The biological analog of identifying unknown text arises when researchers encounter a molecule of DNA from an unknown species. Because of the base pairing relations of the two DNA strands, cytosine and guanine will always appear in equal amounts in a double-stranded DNA molecule. Thus, to analyze the symbol frequencies of DNA for comparison against a database, we compute the molecule’s GC-content, or the percentage of its bases that are either cytosine or guanine.
In practice, the GC-content of most eukaryotic genomes hovers around 50%. However, because genomes are so long, we may be able to distinguish species based on very small discrepancies in GC-content; furthermore, most prokaryotes have a GC-content significantly higher than 50%, so that GC-content can be used to quickly differentiate many prokaryotes and eukaryotes by using relatively small DNA samples.

Problem

The GC-content of a DNA string is given by the percentage of symbols in the string that are ‘C’ or ‘G’. For example, the GC-content of “AGCTATAG” is 37.5%. Note that the reverse complement of any DNA string has the same GC-content.

DNA strings must be labeled when they are consolidated into a database. A commonly used method of string labeling is called FASTA format. In this format, the string is introduced by a line that begins with ‘>’, followed by some labeling information. Subsequent lines contain the string itself; the first line to begin with ‘>’ indicates the label of the next string.

In Rosalind’s implementation, a string in FASTA format will be labeled by the ID “Rosalind_xxxx”, where “xxxx” denotes a four-digit code between 0000 and 9999.

Given

At most 10 DNA strings in FASTA format (of length at most 1 kbp each).

Return

The ID of the string having the highest GC-content, followed by the GC-content of that string.
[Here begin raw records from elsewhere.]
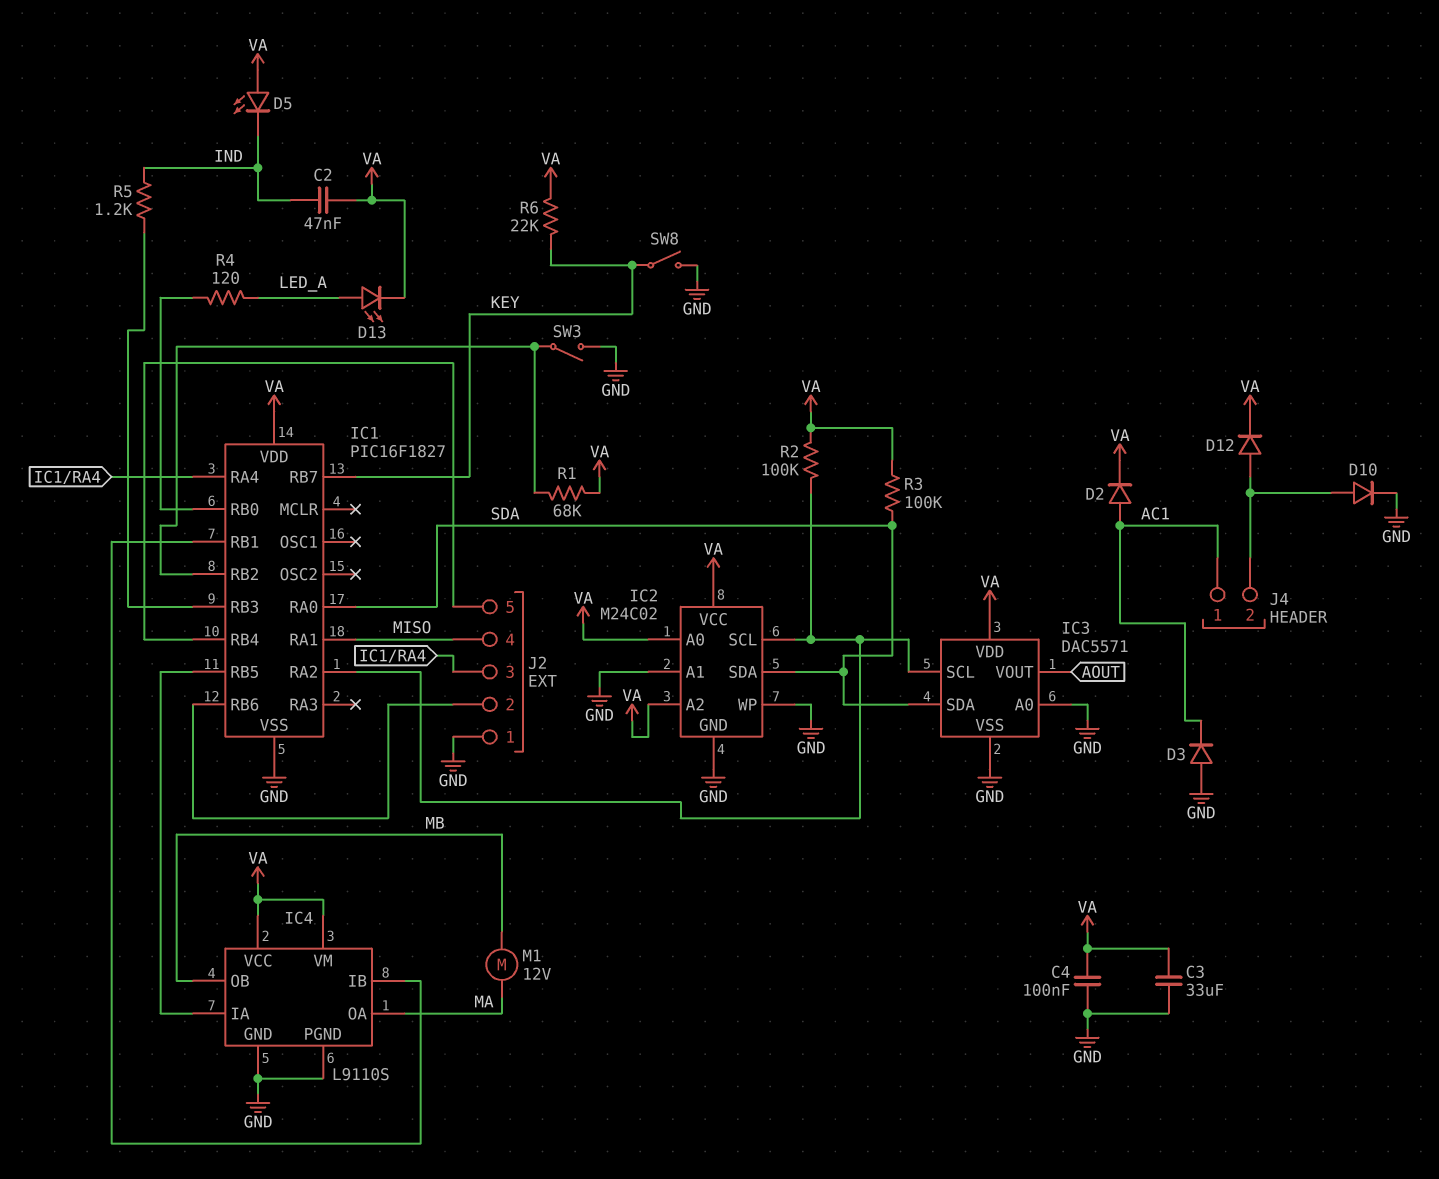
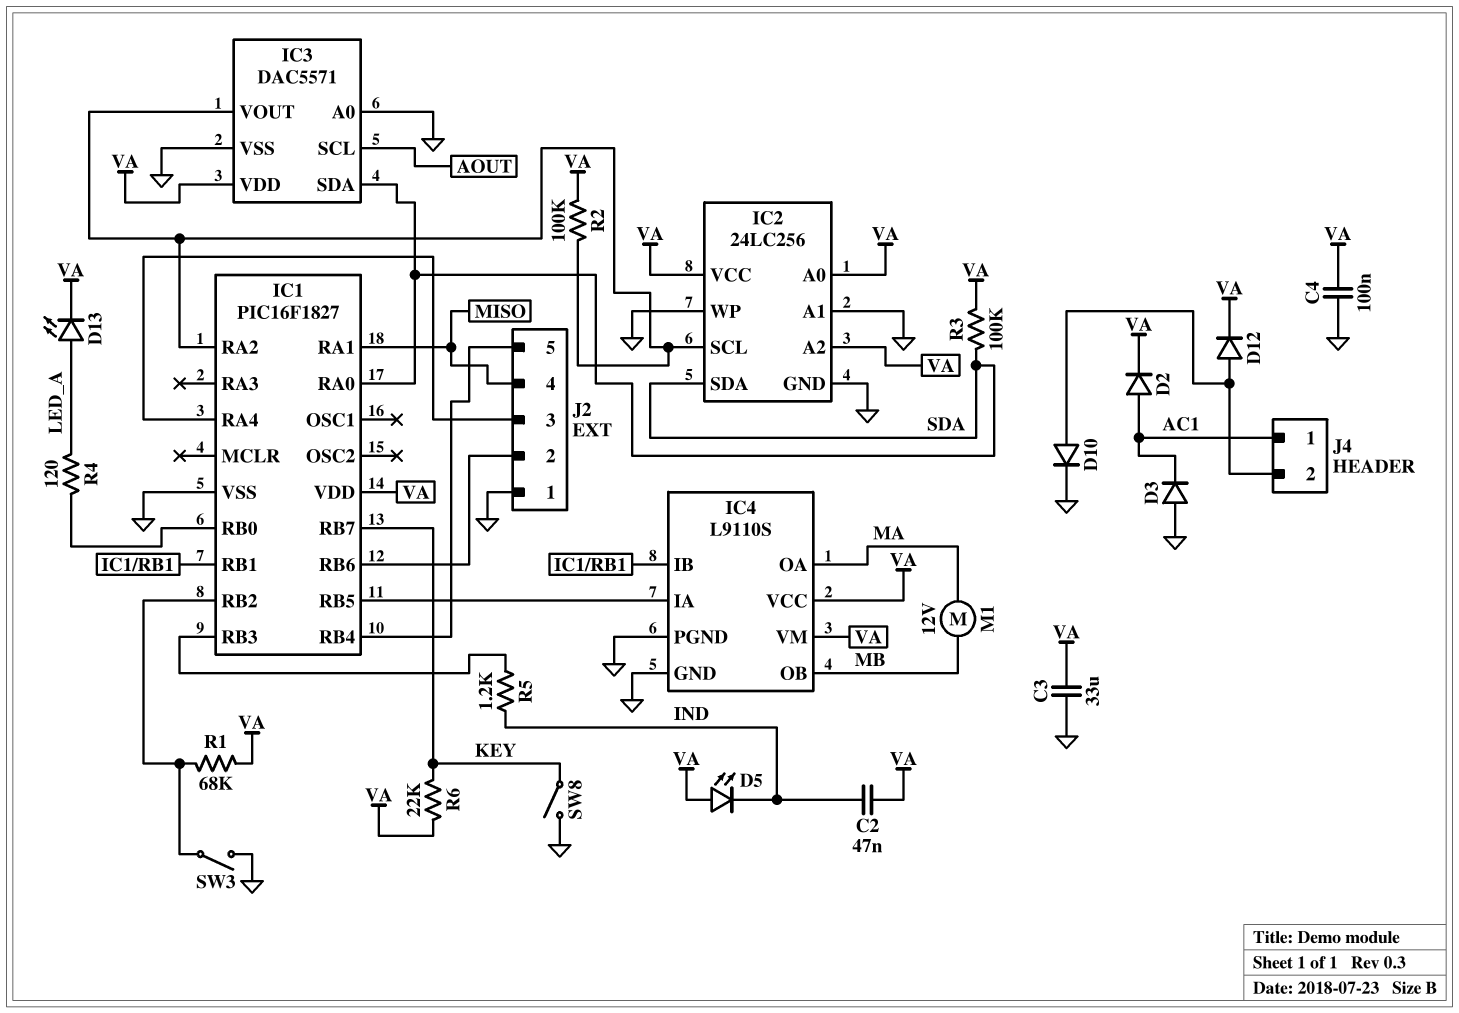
IC2: M24C02 -> 24LC256
IC3 pin SCL: IC1/RA2 -> AOUT
IC3 pin VOUT: AOUT -> IC1/RA2

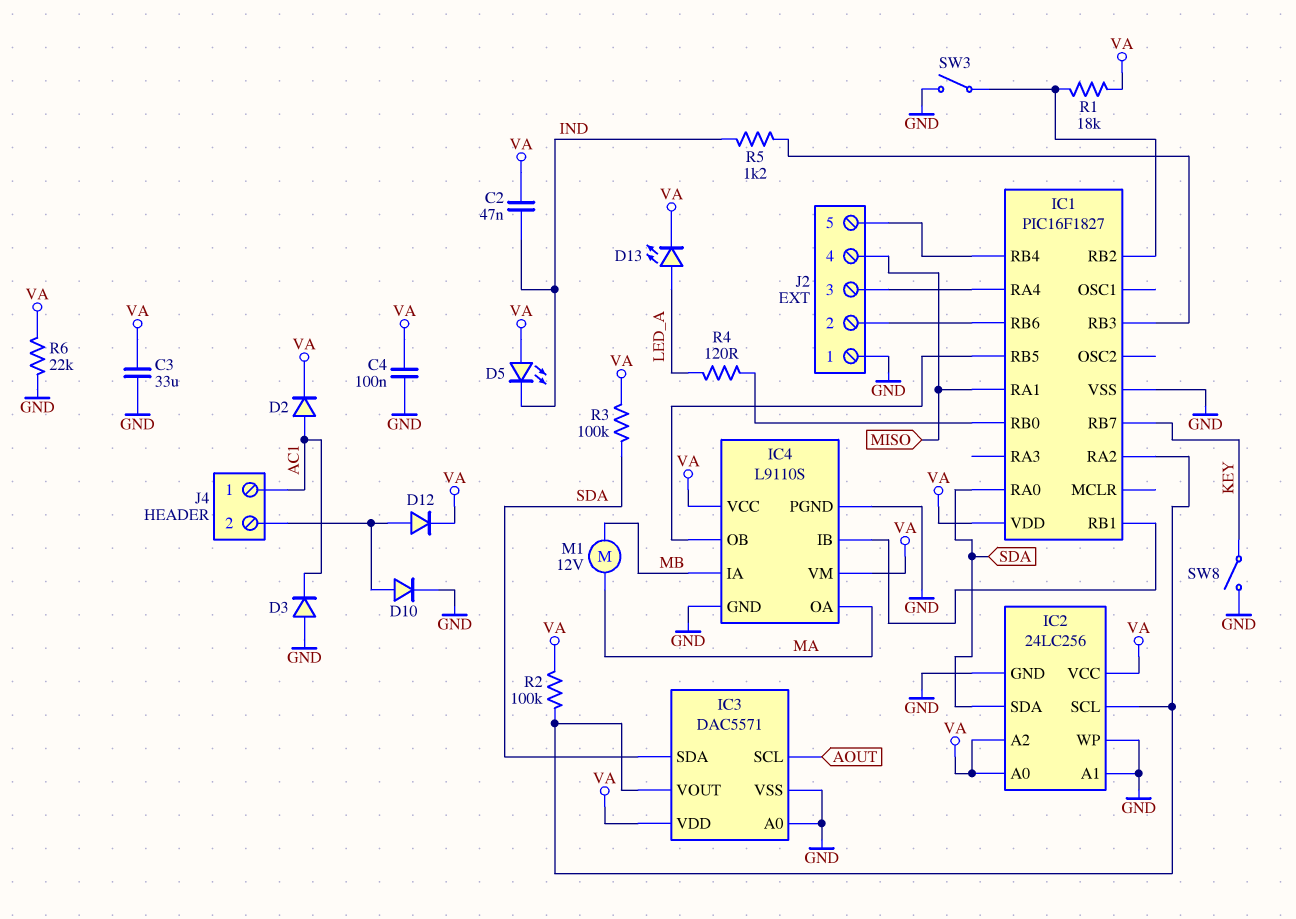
IC4 pin IA: IC1/RB5 -> MB
IC4 pin OB: MB -> IC1/RB5
R1: 68k (IC1/RB2, VA) -> 18k (IC1/RB2, VA)
R6: 22k (KEY, VA) -> 22k (GND, VA)

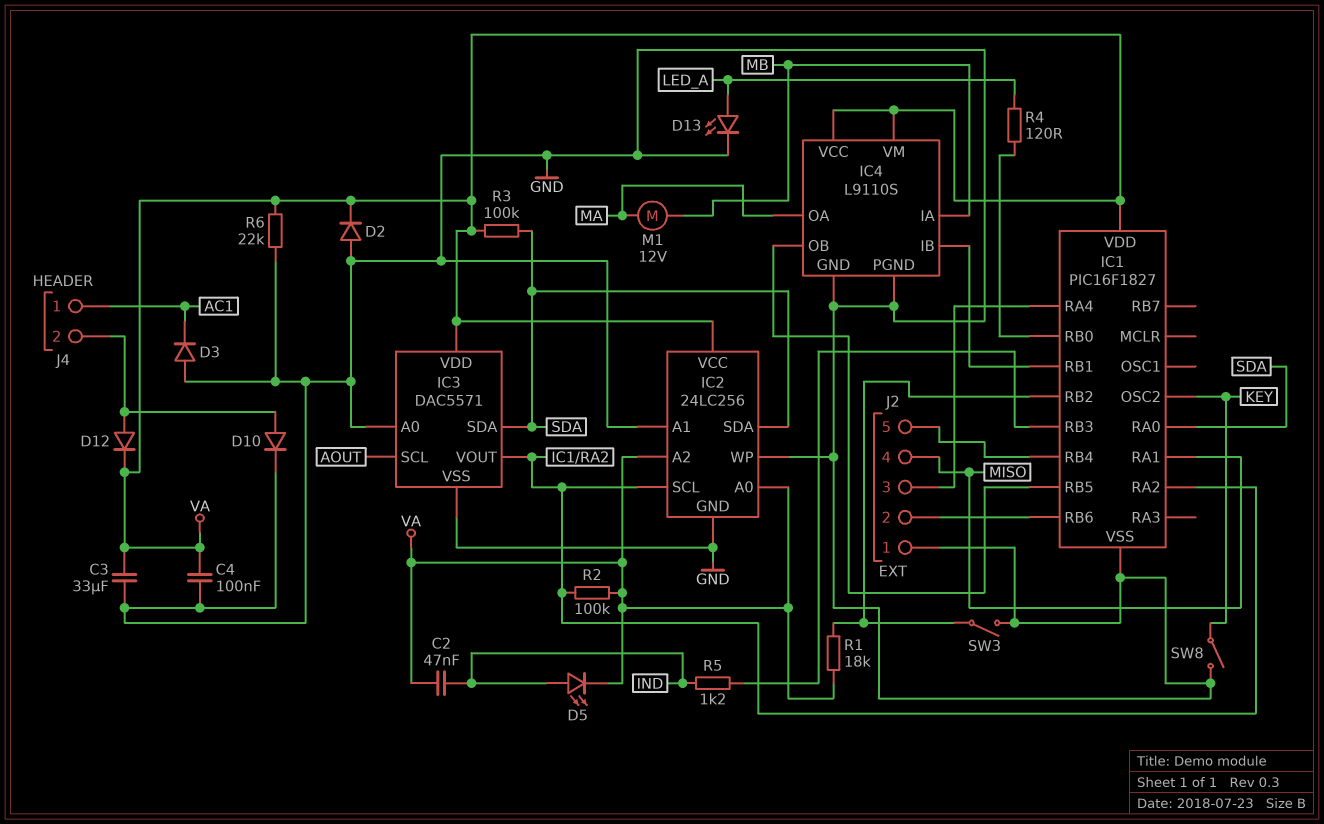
D2: diode (A AC1, K VA) -> diode (A GND, K VA)
D5: LED (A VA, K IND) -> LED (A IND, K VA)
D13: LED (A LED_A, K VA) -> LED (A LED_A, K GND)
IC1 pin OSC2: none -> KEY
IC1 pin RB7: KEY -> none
Rosalind allows for a default error of 0.001 in all decimal answers unless otherwise stated; please see the note on absolute error below.

Absolute error

We say that a number x is within an absolute error of y to a correct solution if x is within y of the correct solution. For example, if an exact solution is 6.157892, then for x to be within an absolute error of 0.001, we must have that |x − 6.157892| < 0.001, or 6.156892 < x <6.158892.

Error bounding is a vital practical tool because of the inherent round-off error in representing decimals in a computer, where only a finite number of decimal places are allotted to any number. After being compounded over a number of operations, this round-off error can become evident. As a result, rather than testing whether two numbers are equal with x = z, you may wish to simply verify that |xz| is very small.

The mathematical field of numerical analysis is devoted to rigorously studying the nature of computational approximation.


Solution

Let’s define the function that would calculate the GC content of a string:

def gc_content(fasta):
    count = [0, 0]
    for nuc in fasta:
        if nuc == "G":
            count[0] += 1
        elif nuc == "C":
            count[1] += 1
    return (count[0] + count[1]) / len(fasta)

Then, open and read the FASTA file:

with open("rosalind_gc.txt","r") as fasta:
    nextline = str()
    dict = {}
    for line in fasta:
        if line.startswith(">"):
            header = line.strip(">").strip("\n")
        else:
            nextline = (line.strip("\n") + nextline)
        dict[header] = nextline

And finally, run the code:

for key, value in dict.items():
    print(key + "\n" + str(gc_content(value) * 100))
Important note:

This problem is taken from rosalind.info. Please visit ROSALIND to find out more about Bioinformatics problems. You may also clink onto links for the definitions of each terminology.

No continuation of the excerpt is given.